En 1790, les anciennes provinces sont supprimées et la France est divisée en départements. En 1792, c'est la révolte fédéraliste, les départements de Normandie, de Bretagne, de Franche Comté, d'Aquitaine et de Provence se soulèvent contre la volonté centralisatrice des Montagnards. C'est-à-dire qu'il ne veulent pas que Paris ait tout le pouvoir. Les fédéralistes ne sont pas contre la Révolution, ils veulent que chaque region conserve le pouvoir pour ce qui la concerne directement. Buzot et Barbaroux sont des meneurs de cette révolte.



 
Conseils aux Sans-culottes ou, Remettez vos culottes

paroles de : Despréaux
air de : On doit soixante mille francs


Rhabillez-vous peuple françois
Ne donnez plus dans les excès
De nos faux patriotes ;
Ne croyez plus que d'être nu
Soit une preuve de vertu ;
Remettez vos culottes.

Distinguez donc l'homme de bien
Du paresseux et du vaurien,
Et des faux patriotes.
Peuple honnête et laborieux,
Ne vous déguisez plus en gueux ;
Remettez vos culottes.

Ne jugez jamais par l'habit
Du sot ou de l'homme d'esprit,
Ni des bons patriotes.
Bourgeois, rentiers, richards, marchands,
Feroient périr mille artisants
S'ils alloient sans culottes.

N'imitez plus, il en est temps,
Ces populaires charlatans
Pillant les patriotes.
Dieu fit l'industrie et les mains
Pour faire vivre les humains
Et gagner des culottes.

De l'homme soutenez les droits,
Mais sans désobéir aux loix,
Soyez bon patriotes.
Concitoyens, sans vous fâcher,
Cachez ce que l'on doit cacher :
Remettez vos culottes.

histoire chantée de la 1ère République. 1789 à 1799. Louis Damade, Paris, 1892



 
Un pain d'quatr'livres
par un chanteur des rues

air de : Nous n'avons plus qu'un temps à vivre


Nous n'avons plus qu'un pain d'quatr'livres
Femme mangeons le gaîment;
Quoi qu'il en soit pour not'vivre
Tâchons qu'il dure un peu longu'ment.

A la ville comme au village
Un chacun pens'au lendemain ;
Le plus fou passe pour un sage,
Lorsqu'il se réserve du pain.

refrain

    Nous n'avons plus qu'un pain d'quatr'livres
    Femme mangeons le gaîment;
    Quoi qu'il en soit pour not'vivre
    Tâchons qu'il dure un peu longu'ment.

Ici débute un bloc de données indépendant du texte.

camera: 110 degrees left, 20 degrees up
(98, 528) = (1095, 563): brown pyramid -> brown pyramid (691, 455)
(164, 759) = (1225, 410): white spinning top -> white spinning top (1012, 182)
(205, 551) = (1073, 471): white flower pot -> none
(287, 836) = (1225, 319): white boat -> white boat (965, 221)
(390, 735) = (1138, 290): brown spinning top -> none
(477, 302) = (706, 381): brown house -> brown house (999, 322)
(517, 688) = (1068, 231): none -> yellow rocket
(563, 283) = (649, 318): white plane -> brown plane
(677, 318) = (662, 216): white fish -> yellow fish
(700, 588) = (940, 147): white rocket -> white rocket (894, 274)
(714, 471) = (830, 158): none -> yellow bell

Chassons loin de nous la chimère
On n'a pas toujours du fricot ;
Tu ne me réponds rien, ma chère,
Dis-moi, qu'en penses-tu Margot !

refrain

Va, prends mes guenill's et ta cotte
Et les port' au Mont de Piété ;
Demain nous ferons la ribotte,
Pour aujourd'hui ça fait raté.

La goguette ancienne et moderne, choix de chansons, 3ème édition, Paris, chez Garnier frères, libraires - Clé du caveau n° 408

Le pain est la base de l'alimentation. Son prix augmente tellement que les ouvriers ne peuvent plus en acheter. Un pain de quatre livres valait alors 12 sous quand le salaire journalier d'un ouvrier était de 20.
Le Mont de Piété est devenu le Crédit Municipal, qui existe toujours. C'est un organisme de prêt sur gages. On dépose des objets personnels contre une somme qu'il faut rembourser. Si le prêt n'est pas remboursé, on perd ce que l'on a déposé. Cette manière d'obtenir de l'argent est très ancienne. Déjà au moyen âge, les Juifs prêtaient de l'argent de cette façon, quand les gens du peuple avaient besoin d'argent en espèces, surtout pour payer leurs impôts.
En 1793, pour empêcher que des émeutes n'éclatent, la Convention fixe un prix maximum pour le pain.